Natalie Portman will never tell Zach Braff that everyday shooter will change his life, Dan Paladin will never date Zooey Deschanel, and even at his downtrodden scruffiest, Bill Murray will never do anything accompanied by tunes from Audiosurf. It just doesn't happen.

What indie — does anyone use the word's literal meaning anymore? — games do have though, is the freedom to take totally insane ideas, unhindered by bean-obsessed counters at major gaming firms, and create something wholly distinct. Most times the result is something the developer's parents might pin to their fridge in an effort to bolster their dumb kid's waning self-confidence, but once in a while something really awesome crawls out of the mass of tangled 1s and 0s.

Like Fat Princess.

Cue vaguely useful text synopsis: Take the whimsical aesthetic from Castle Crashers, add the class-based gameplay of Team Fortress 2, replace that game's flags with easily abducted bulimic royalty, lift the historically inaccurate medieval setting from Gauntlet, dip it in blood, and make the whole thing playable by up to 32 people online. That's Fat Princess.

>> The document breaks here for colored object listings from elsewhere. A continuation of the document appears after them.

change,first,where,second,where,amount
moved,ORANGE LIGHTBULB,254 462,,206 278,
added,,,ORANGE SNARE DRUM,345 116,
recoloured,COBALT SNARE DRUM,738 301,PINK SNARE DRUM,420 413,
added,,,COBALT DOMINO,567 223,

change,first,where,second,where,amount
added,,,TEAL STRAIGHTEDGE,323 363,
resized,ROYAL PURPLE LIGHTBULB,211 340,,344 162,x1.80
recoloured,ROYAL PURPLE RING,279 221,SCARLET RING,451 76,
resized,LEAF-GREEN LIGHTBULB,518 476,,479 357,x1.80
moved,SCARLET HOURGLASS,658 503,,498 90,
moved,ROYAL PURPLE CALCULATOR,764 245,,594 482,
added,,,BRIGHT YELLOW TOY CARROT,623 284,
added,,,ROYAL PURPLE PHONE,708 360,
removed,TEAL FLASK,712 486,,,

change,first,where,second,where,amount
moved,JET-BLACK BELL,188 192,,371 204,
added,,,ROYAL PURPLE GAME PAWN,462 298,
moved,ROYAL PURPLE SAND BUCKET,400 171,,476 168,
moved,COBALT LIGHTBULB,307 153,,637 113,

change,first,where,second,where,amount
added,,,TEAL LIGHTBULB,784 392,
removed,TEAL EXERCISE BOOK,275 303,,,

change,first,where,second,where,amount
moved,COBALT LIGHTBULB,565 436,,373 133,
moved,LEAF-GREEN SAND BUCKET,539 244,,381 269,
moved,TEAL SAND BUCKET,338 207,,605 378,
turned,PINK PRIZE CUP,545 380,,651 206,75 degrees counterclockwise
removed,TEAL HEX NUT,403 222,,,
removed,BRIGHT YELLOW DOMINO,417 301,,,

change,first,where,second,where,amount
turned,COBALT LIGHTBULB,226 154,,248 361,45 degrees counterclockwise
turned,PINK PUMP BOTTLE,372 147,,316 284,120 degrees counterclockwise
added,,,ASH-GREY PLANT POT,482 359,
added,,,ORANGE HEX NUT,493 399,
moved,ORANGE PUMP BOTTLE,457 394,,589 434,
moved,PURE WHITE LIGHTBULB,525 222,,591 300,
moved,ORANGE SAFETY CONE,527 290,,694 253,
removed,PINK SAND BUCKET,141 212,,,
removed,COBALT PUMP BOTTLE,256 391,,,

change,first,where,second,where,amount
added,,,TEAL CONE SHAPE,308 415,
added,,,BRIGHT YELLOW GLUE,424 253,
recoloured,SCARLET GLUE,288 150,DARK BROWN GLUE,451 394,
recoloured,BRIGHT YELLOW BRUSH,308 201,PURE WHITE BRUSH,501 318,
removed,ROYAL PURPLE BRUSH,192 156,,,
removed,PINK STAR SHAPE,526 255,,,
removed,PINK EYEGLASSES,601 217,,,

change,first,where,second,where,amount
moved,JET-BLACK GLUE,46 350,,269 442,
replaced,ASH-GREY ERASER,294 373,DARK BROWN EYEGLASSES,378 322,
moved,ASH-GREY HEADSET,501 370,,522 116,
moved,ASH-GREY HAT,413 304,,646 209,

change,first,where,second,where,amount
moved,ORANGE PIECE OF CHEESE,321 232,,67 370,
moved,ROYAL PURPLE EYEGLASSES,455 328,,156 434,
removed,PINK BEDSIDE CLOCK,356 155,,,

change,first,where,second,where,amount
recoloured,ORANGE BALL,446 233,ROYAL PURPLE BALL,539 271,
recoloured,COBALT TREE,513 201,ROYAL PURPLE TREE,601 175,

My "it's like this, but also like this" text blurb can't really do the game justice, and even that video does little to instill a firm sense of why FP is so phenomenal, so I urge you to find some way to play this thing. Steal blood if you have to. People have tons of that stuff just lying around.

If you do play FP and it doesn't get you hot, feel free to ignore anything else I may ever type (as you, no doubt, step on the necks of newborn puppies and swipe the welfare checks of double-amputees).